Alas, that’s what’s been happening for some time now – and Donald Trump has nothing to do with it.

The sad truth is that since the era of strong, independently-minded leaders such as Charles de Gaulle, Olof Palme, and Bruno Kreisky, Europe HAS subordinated its interests to that of the US and lobbies operating in the US.

Take the 2012 EU sanctions on Iran. At first, Europe resisted pressure from the US (and the pro-Israel lobby), to impose an oil embargo on Tehran over an unproven nuclear weapons program. They eventually succumbed – to great cost to EU member states such as Greece, Spain, and Italy who benefited from the importation of cheaper Iranian oil.

So often in recent years, Europeans have been left picking up the tab for neocon policies.

Consider the refugee crisis. This has been caused in large part due to US-led ‘wars of intervention’ in the Middle East and elsewhere. The vast majority of refugees heading to Europe are coming from countries like Afghanistan, Iraq, Libya, Somalia, and Syria, which have either been attacked or invaded by the US or where Washington has backed proxy forces to topple the governments. Of course, imperialistic European countries, under craven ’Atlanticist’ leadership, have played a key role in these conflicts too, with Britain particularly culpable and France too, in regards to the destruction of Libya.

While some European countries, like Germany, have opened their doors quite widely to refugees fleeing the war zones the US has lagged some way behind.

“The US accepts far fewer Syrian refugees than other Western countries,” notes the Guardian.

Now lawmakers on Capitol Hill want to hit European pockets even harder. Congress is clearly out to sabotage the Nord Stream-2 pipeline, with its proposal the US would be able to sanction any company which was involved in the maintenance or development of Russia’s energy export pipelines.
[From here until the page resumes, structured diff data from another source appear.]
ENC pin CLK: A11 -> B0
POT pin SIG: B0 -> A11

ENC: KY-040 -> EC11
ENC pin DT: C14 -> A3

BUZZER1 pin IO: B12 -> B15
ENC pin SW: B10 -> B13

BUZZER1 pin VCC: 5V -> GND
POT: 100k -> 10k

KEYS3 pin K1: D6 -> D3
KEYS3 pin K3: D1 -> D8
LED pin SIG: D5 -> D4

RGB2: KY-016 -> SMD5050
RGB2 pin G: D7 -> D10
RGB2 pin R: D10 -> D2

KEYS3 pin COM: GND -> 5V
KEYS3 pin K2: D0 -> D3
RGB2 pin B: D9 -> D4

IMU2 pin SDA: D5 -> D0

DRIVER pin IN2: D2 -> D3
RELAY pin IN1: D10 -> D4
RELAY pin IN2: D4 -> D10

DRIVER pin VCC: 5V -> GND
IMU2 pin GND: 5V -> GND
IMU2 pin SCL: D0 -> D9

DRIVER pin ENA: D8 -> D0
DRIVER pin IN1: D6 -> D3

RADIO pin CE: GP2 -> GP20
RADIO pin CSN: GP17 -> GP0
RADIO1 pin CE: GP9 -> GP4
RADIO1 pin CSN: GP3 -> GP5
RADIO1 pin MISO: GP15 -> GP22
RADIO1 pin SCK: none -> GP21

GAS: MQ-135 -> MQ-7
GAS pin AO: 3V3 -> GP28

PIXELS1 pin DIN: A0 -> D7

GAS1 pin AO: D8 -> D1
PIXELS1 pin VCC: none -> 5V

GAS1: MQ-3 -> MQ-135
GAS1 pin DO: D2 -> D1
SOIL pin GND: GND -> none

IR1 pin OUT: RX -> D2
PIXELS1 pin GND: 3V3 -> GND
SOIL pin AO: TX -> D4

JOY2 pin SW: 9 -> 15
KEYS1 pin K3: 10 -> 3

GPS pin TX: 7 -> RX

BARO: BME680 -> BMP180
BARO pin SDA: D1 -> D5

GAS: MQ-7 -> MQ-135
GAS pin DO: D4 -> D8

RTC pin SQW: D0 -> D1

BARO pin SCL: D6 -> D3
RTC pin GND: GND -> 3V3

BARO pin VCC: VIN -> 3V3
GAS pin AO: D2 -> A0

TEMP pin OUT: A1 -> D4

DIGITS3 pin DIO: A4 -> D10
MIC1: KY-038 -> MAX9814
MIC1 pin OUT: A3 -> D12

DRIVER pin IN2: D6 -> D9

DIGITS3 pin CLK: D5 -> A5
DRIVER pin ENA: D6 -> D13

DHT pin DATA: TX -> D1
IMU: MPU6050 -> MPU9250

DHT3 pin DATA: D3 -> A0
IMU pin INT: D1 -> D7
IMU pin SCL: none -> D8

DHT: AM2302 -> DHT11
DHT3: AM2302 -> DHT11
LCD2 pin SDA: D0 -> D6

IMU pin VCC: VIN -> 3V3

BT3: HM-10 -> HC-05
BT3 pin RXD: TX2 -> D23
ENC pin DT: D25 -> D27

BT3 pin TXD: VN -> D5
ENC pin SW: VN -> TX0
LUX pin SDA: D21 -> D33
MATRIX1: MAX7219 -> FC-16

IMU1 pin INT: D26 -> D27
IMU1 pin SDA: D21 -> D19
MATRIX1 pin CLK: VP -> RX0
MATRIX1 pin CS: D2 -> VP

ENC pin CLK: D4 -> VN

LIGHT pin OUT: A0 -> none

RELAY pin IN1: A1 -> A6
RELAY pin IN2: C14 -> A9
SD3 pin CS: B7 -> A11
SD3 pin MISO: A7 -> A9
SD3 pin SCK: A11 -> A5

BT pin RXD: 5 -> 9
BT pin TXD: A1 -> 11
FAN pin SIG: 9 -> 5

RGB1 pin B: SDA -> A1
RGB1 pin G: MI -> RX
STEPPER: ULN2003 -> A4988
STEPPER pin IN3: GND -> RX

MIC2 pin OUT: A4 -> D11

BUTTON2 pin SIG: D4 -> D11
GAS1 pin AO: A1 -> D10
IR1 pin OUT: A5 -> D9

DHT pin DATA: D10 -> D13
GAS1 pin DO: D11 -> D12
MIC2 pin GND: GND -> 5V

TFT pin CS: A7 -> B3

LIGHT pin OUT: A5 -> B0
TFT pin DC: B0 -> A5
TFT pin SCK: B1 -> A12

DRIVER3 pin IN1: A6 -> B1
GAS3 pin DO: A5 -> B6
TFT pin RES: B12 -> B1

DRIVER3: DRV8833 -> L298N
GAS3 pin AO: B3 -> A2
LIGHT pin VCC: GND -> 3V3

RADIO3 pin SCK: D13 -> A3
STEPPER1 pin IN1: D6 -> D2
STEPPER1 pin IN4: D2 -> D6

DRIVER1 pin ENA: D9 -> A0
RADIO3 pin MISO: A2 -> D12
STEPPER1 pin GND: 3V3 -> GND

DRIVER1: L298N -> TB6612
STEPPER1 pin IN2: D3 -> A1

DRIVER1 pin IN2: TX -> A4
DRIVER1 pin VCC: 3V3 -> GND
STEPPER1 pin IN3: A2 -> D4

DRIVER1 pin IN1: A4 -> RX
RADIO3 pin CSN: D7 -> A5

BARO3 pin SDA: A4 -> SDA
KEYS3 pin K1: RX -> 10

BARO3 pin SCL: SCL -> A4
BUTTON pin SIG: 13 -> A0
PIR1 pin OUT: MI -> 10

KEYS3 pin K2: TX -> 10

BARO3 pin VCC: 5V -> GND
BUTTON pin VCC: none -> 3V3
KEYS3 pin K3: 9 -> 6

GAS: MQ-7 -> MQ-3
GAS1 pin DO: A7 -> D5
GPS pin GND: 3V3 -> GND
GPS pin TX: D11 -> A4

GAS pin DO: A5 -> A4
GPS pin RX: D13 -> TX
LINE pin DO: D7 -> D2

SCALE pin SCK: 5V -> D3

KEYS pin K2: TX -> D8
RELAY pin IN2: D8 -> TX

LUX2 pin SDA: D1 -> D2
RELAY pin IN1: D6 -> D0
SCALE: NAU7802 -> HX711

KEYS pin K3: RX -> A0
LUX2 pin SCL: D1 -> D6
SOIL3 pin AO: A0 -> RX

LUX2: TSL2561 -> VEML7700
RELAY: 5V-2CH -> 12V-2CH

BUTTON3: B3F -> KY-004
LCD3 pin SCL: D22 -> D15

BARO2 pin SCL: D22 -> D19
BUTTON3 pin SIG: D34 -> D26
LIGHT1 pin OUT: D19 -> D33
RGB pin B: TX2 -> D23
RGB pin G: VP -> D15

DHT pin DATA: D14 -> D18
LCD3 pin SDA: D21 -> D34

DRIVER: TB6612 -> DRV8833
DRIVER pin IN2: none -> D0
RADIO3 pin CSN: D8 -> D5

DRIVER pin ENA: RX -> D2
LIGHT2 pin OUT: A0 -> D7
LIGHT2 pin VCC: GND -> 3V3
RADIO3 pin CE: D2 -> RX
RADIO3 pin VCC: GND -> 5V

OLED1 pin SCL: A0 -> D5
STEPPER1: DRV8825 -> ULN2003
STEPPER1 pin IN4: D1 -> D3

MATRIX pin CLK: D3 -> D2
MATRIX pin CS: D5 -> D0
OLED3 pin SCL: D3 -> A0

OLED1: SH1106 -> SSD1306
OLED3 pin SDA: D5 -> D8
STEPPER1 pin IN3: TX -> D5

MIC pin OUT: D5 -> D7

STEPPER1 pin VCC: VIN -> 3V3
“This bill, if it comes into force, would allow measures against European natural or juridical persons for situations that have no connection with the United States,” declared a statement from the French Foreign Ministry.

Of course, that’s utterly outrageous. But again it’s not without precedent. In 1996 Congress passed the Iran and Libyan Sanctions Act, giving the US the right to impose economic sanctions on firms doing business with those two countries. The Helms-Burton Act of 1996 also penalized foreign companies that did business in Cuba, by preventing them doing business in the US.

It’s not enough the US sanctions countries it doesn’t like, everyone else has to join in too. Or else.

Apologists for 21st-century imperialism would call this “fighting for democracy and human rights.” Straight-talkers would call it what it is: bullying.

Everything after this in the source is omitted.